18-year-old Helena Muffly wrote exactly 100 years ago today:
Friday, May 30, 1913: Went up to McEwensville this morning as I planned to do some time ago. There wasn’t any band and not so many people. Wanted to go to Watsontown this afternoon to see the cemetery, but didn’t have anyone to go with. After thinking it over I decided to go as I believed I would feel miserable if I staid at home. The slippers I had on made me awful tired and began to wonder how I would get myself home. The problem was solved when I got a chance to ride where-upon I considered myself quite fortunate.
Was the McEwensville event held at the cemetery or at the Community Center?
Her middle-aged granddaughter’s comments 100 years later:
A hundred years ago Memorial Day was always on May 30. In the 1910s it was an important holiday with lots of parades and celebrations honoring aging Civil War veterans.
It sounds like the day got off to a rocky start, but ended nicely. Did Grandma wear the new dress that her mother made? Who brought her home from Watsontown? . .. . anyone interesting?
At the Watsontown Cemetery, did Grandma put the wreath she made the previous day on the grave of her paternal grandparents?

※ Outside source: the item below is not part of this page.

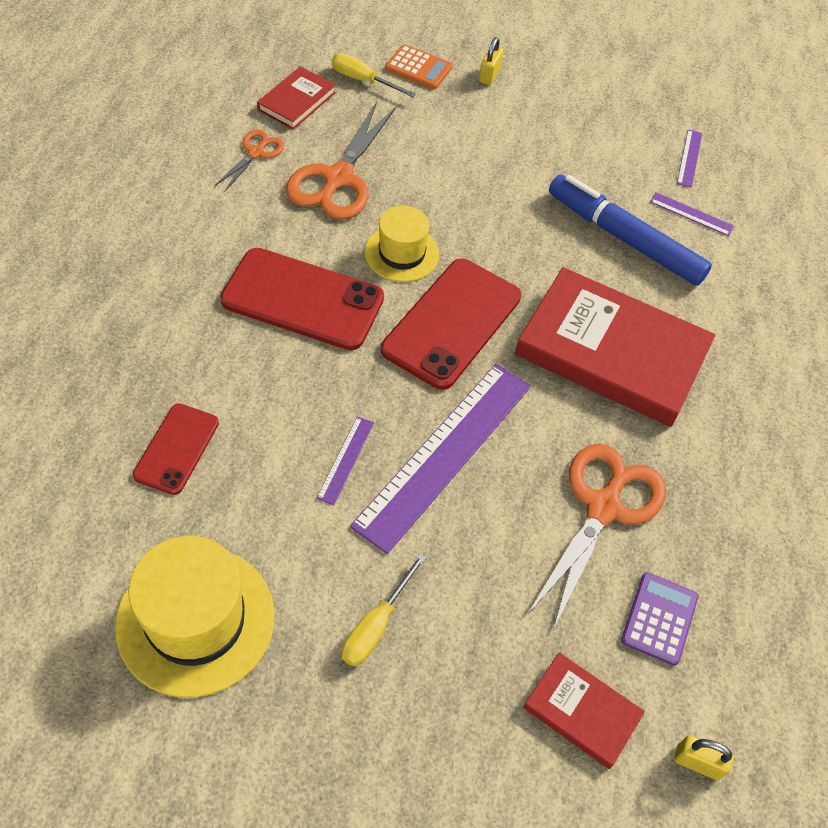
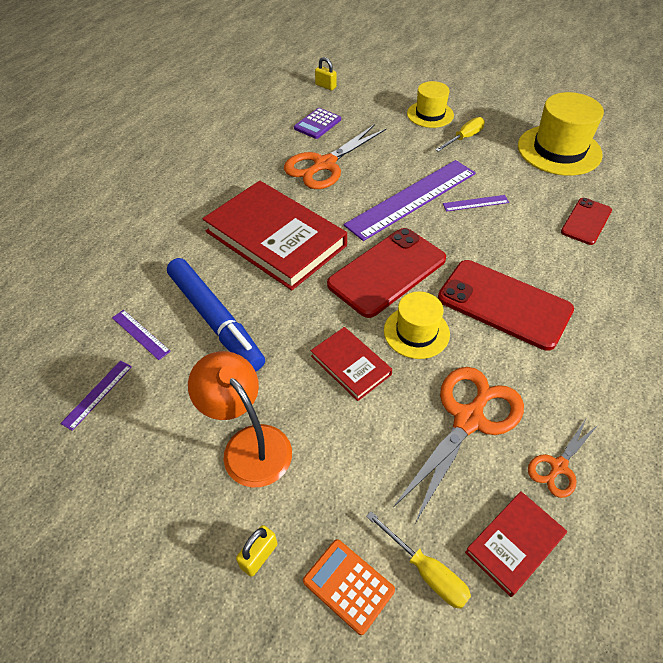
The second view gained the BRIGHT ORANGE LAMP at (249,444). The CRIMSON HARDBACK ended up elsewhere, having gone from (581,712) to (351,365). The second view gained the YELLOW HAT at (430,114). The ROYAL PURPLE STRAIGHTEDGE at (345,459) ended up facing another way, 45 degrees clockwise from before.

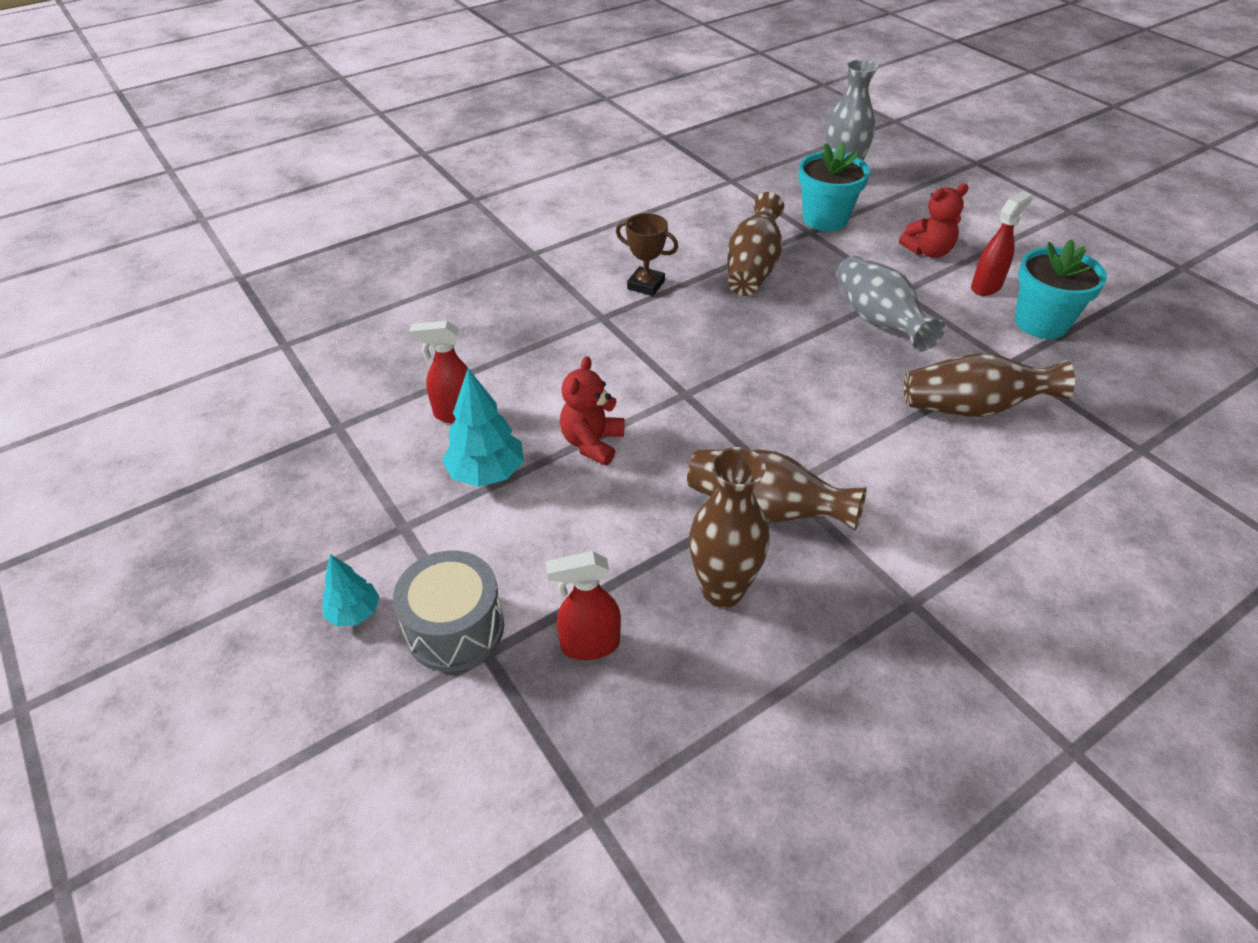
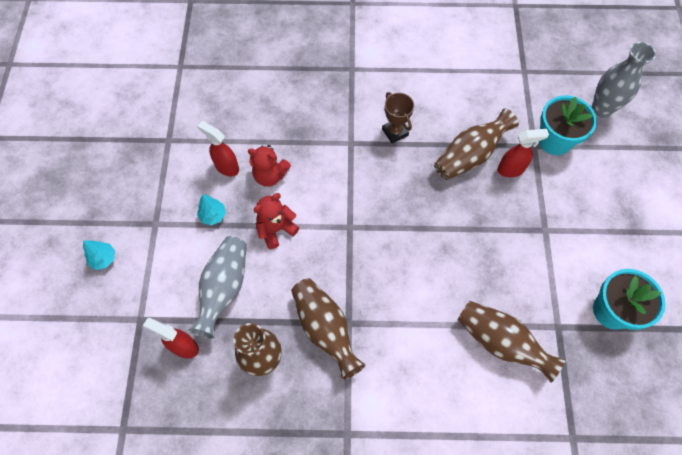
The GRAY FLOWER VASE ended up elsewhere, having gone from (878,321) to (224,289). The size of the TEAL FIR TREE at (487,473) changed by a factor of 0.61. The CRIMSON TEDDY BEAR ended up elsewhere, having gone from (928,251) to (270,175). The CRIMSON SPRAY CLEANER ended up elsewhere, having gone from (986,286) to (511,169). The second view lost the GRAY SNARE DRUM at (455,628).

Her grandfather, S.K. Muffly, died when she was very young; but her grandmother, Charlotte Muffly, died in 1905 when Grandma was 10. What were Grandma’s memories of her grandmother? . . . Did she miss her?
Or maybe Grandma put the wreath on the grave of her aunt, Mary (Muffly) Fienour, who died the previous summer. (In the obituary Mary’s last name is spelled Feinour.) Mary is buried next to her mother (Charlotte).

(The fourth gravestone in the group, is the stone of Grandma’s uncle, Samuel Muffly. That stone won’t have been there in 1913–he didn’t die until 1930.)